In Matvejs’ novel, a performer with a traveling circus in the Australian Outback tries to keep her family together in the face of intimidating difficulties.
Rose Vitkovskis loves her life in the circus, despite all its hardships: little money, a sleazy boss pressuring her for sex, constant travel through dusty, dying mining towns, bad weather, etc. Mother of five, she also cares for her much older husband, who has dementia, though she’s in love with a married circus clown. It’s all worth it once she gets in the ring, where she performs on the Spanish web and shows off her trained animals. But when a severe storm scatters the troupe, Rose must rise to a new set of challenges. Though Rose continually refers to the wonder and magic of her profession—her “one passion,” per the title—no book could better cure the reader of a desire to run away and join the circus. Its marvels are asserted but thinly described; instead, the book devotes space to supposedly funny episodes involving a quantity and variety of excrement that readers might not believe possible. Toilets, farts, urine, vomit; feces from human, pig, parrot, horse, goose, monkey, dog; the senile old lady repeating “Piss…piss…piss” and “Chamber pot!”—it never ends. When not playing for laughs, it’s for humiliation, as when Rose is made to scrub some filthy toilets while wearing her circus costume in view of laughing local teenagers. Leaving aside bodily waste, it’s also disturbing to see Rose enjoying her sexual exploitation as she responds to her boss’ “ultimate dominance.” The disgusting elements make it more than a little difficult to buy high-flown statements about wonder and magic and how the real world is a nothing but a jail.
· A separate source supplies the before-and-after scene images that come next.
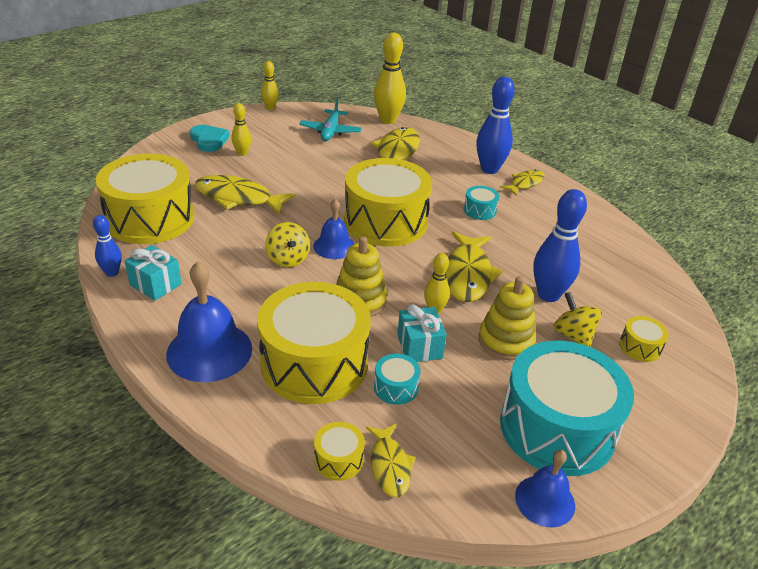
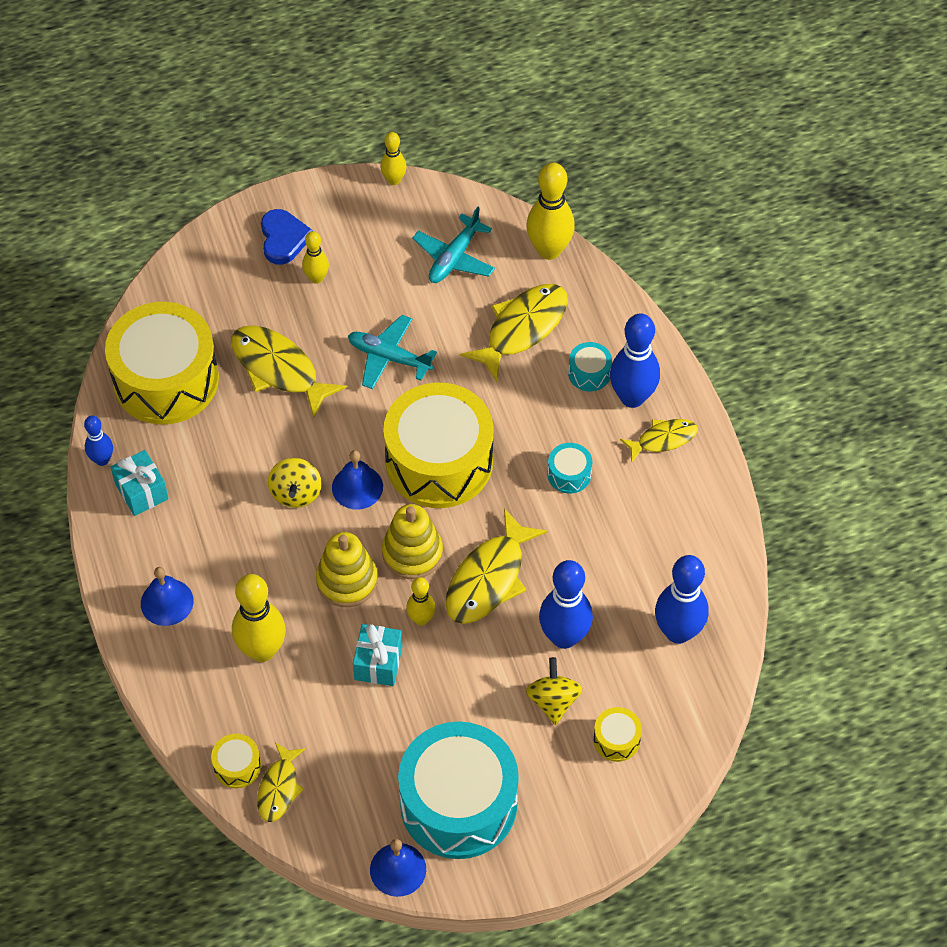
camera: 25 degrees right, 20 degrees up
(209, 140) = (283, 239): turquoise heart -> blue heart
(209, 351) = (167, 602): blue bell -> blue bell, size x0.60
(314, 363) = (262, 650): yellow drum -> yellow bowling pin
(316, 179) = (389, 357): none -> turquoise plane
(396, 387) = (328, 705): turquoise drum -> turquoise drum (589, 373)
(505, 341) = (473, 685): yellow stacking toy -> yellow stacking toy (412, 553)
(622, 273) = (678, 632): none -> blue bowling pin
Similarly, it’s difficult to buy into the thwarted romance between Rose and Freddy, a circus clown. “It’s the circus that protects our love, isn’t it?” she says. “Beyond this world around the big top, our love could never be.” There’s no such thing as divorce? More unbelievable yet is Rose’s fate after returning to civilization, which involves a naked wish-fulfillment fantasy about her journal being made into a movie.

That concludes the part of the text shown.